Marianne répond que sans ça il ne serait pas concierge, elle ajoute encore qu'elle préfère s'amuser avec Grossmann que de rester à faire des maths avec un vieux grognon - "chez toi il n'arrive jamais rien ». Puis ça s'arrête, la petite fille aux cheveux noirs revient le lendemain avec les provisions. Boris s'est arrogé le droit de contrôle sur tous les résultats scolaires de Marianne ; il consulte le carnet de notes, il joue au père, l'exaspération croît de part et d'autre. Boris lui dit qu'elle a les mêmes yeux noirs que sa fille à lui, qu'il n'a pas revue depuis longtemps. « Elle faisait les mêmes fautes que toi. - Elle est dans ma classe.” Boris est bouleversé. Il demande doucement, comme on tâte l'eau, la manière dont elle se coiffe, si elle travaille bien. Si elle parle de lui...Marianne se rebiffe. « Elle est dans une autre section, ta fille, on se voit aux récrés, ce n'est pas ma meilleure copine, ma copine c'est...

- Je m'en fous - attends, attends ! - comment elle s'appelle ta meilleure amie ? - Ah tout de même! Carole.” Boris demande si Carole travaille bien, si Marianne et elle ne se sont pas disputées, si elles ne pourraient pas venir travailler ensemble... « Je ne l'amènerai jamais ici ; tu nous forcerais à faire des choses.” Boris pousse un soupir d'exaspération.

Il la laisse en plan, passe à la cuisine pour bouffer du fromage blanc, à même les doigts. Il est bien question de leçon de maths. Quand il revient Marianne de l'air de se payer une tête. Boris fouille dans une pile de dossiers, les dossiers s'effondrent, il les reclasse. Récapitulons. « Tu n'es pas mon père". Elle ne me l'a pas encore faite celle-là. « Tu n'es pas ma mère ». « Tu ne sais rien de moi" - ne pas raisonner. "Intuiter". J'ai divorcé depuis six mois. Cette fillette est déposée chez les concierges par une femme qui n'est pas sa mère. Marianne ressemble à sa fille qu'il n'a pas vue depuis six mois – putain de juge – une femme. Marianne connaît Carole Sobrov. Non seulement c'est sa meilleure amie, mais elles sont devenus demi-sœurs par remariage – sa femme s'est remariée avec le père de cette petite guenon de Marianne.

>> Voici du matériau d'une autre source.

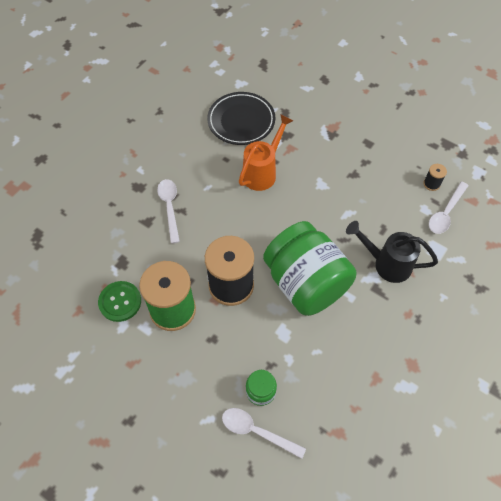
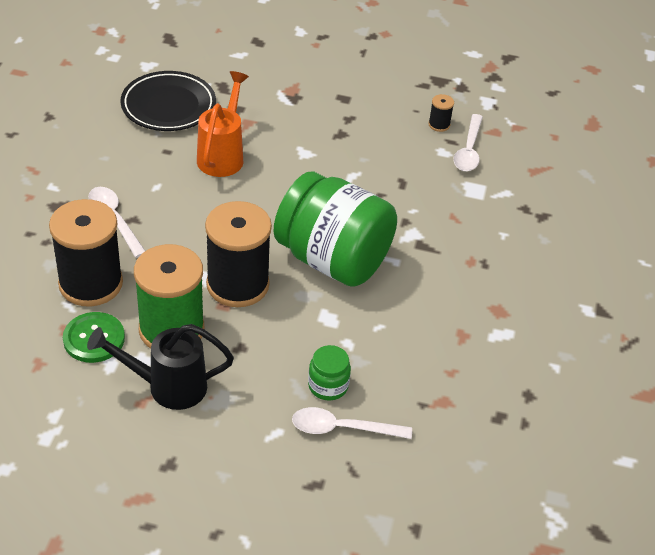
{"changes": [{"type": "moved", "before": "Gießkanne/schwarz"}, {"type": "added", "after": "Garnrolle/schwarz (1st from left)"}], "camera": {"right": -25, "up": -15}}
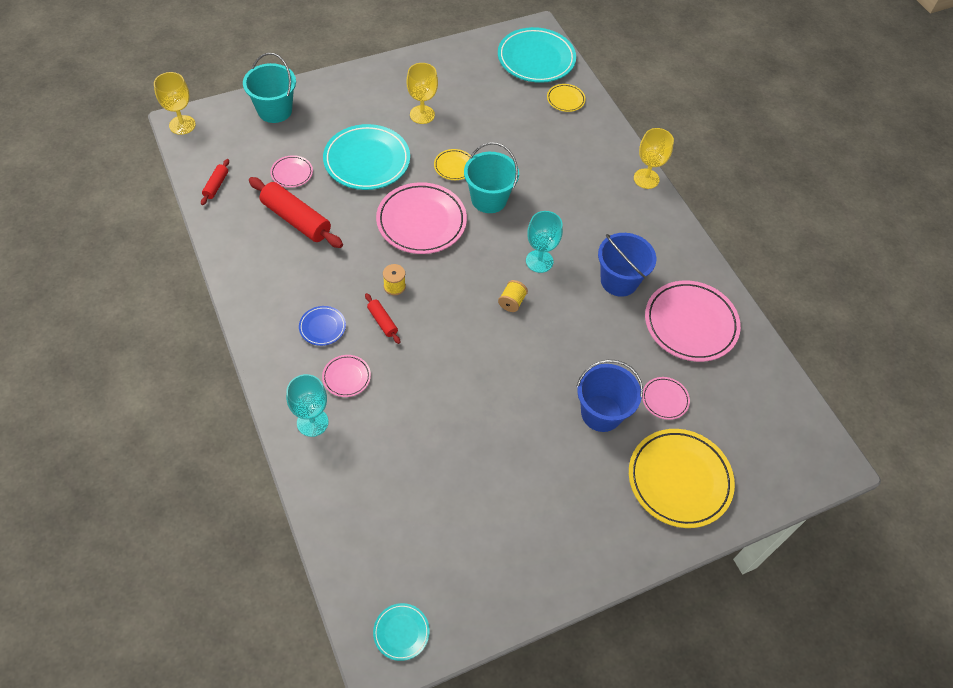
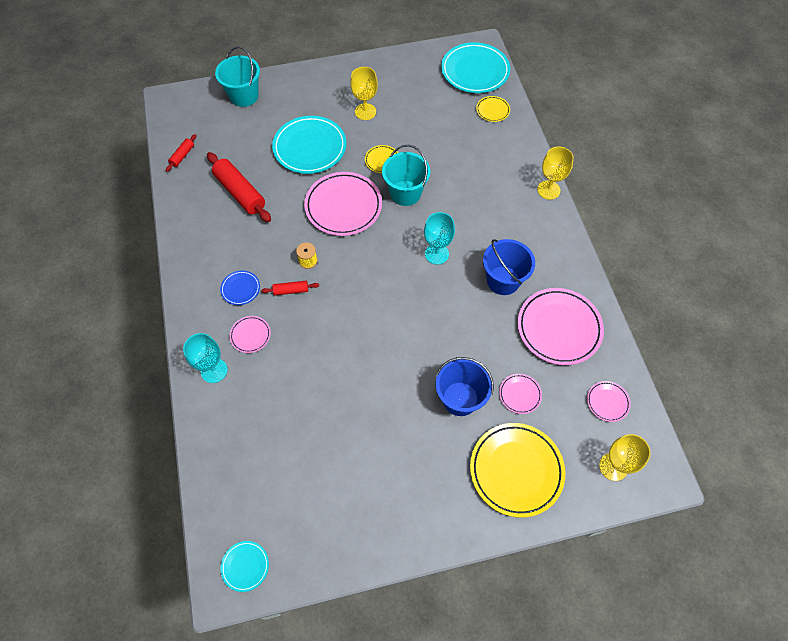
{"changes": [{"type": "moved", "before": "Kelch/gelb (1st from left in the first image)", "after": "Kelch/gelb (3rd from left)"}, {"type": "moved", "before": "Teller/rosa (1st from left in the first image)", "after": "Teller/rosa (5th from left)"}, {"type": "turned", "before": "Nudelholz/rot (3rd from left)", "turn": -75}, {"type": "removed", "before": "Garnrolle/gelb (2nd from left)"}], "camera": {"right": 15, "up": 5}}
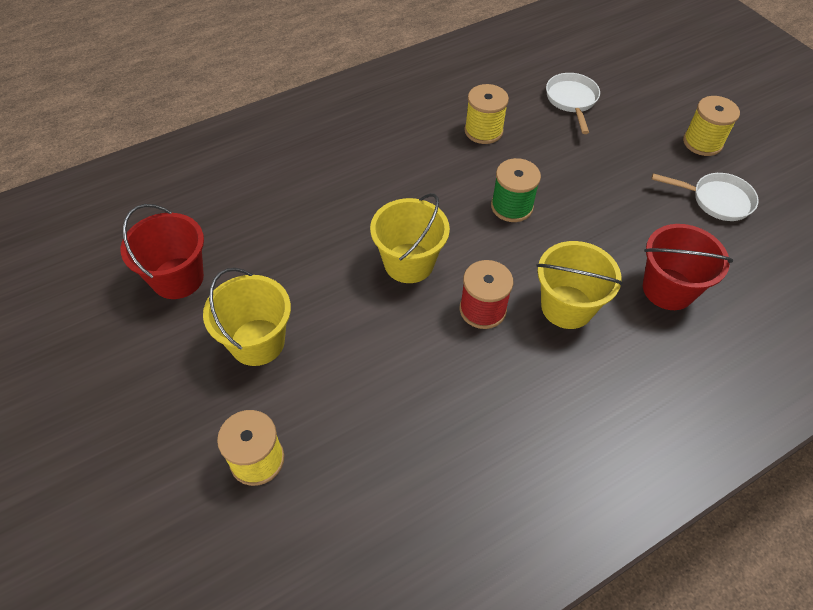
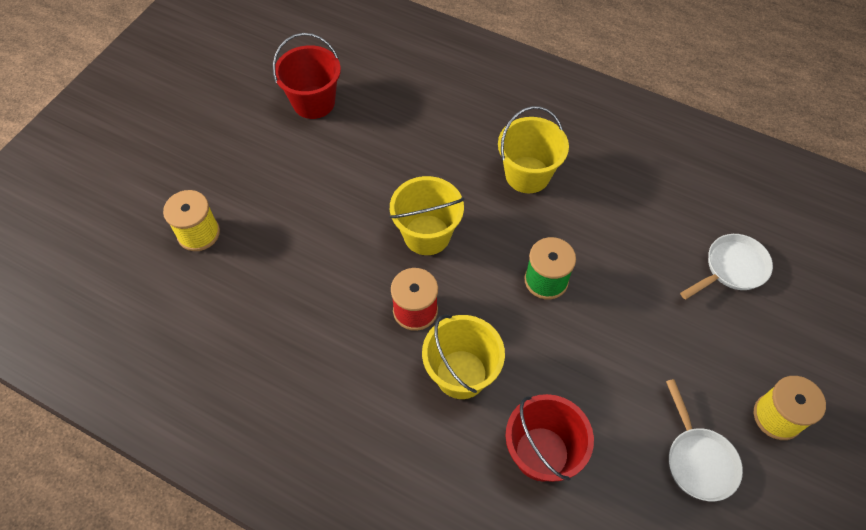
{"changes": [{"type": "moved", "before": "Eimer/gelb (1st from left in the first image)", "after": "Eimer/gelb (3rd from left)"}, {"type": "removed", "before": "Garnrolle/gelb (2nd from left)"}], "camera": {"right": 60, "up": 5}}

Il se cache le front dans la main. “J'ai très mal à la tête. - Je m'en vais, ciao”.

 

X

A peine Marianne et sa tignasse ont-elles tourné le coin du palier que Boris dévisse la minuterie. Panne. « Merde » dit l'enfant. Boris se faufile en chaussons derrière elle dans l'escalier. Juste la lumière du puits de cour. Il dérape sur les marches. La rampe est encaustiquée. Devant lui, Marianne s'arrête dans le noir, relève la tête. Au premier, elle réussit à renclencher la minuterie. Boris la suit toujours. Au rez-de-chaussée, la loge forme l'angle dans la cour. Les vitres laissent tout voir. Boris, dans la cour profonde, se colle contre un mur entre deux poubelles. Comme dans un film. Dans les couples, ce que Boris déteste, c'est le mari : il n'a rien d'intéressant entre les jambes. Tant de femmes raffinées collées à des butors. Le père de Marianne, c'est pareil. Trop grand, trop fort, la voix désagréablement masculine. Ses gestes sont brusques. Il ressemble à une bite. Tous les hommes ressemblent à des bit es.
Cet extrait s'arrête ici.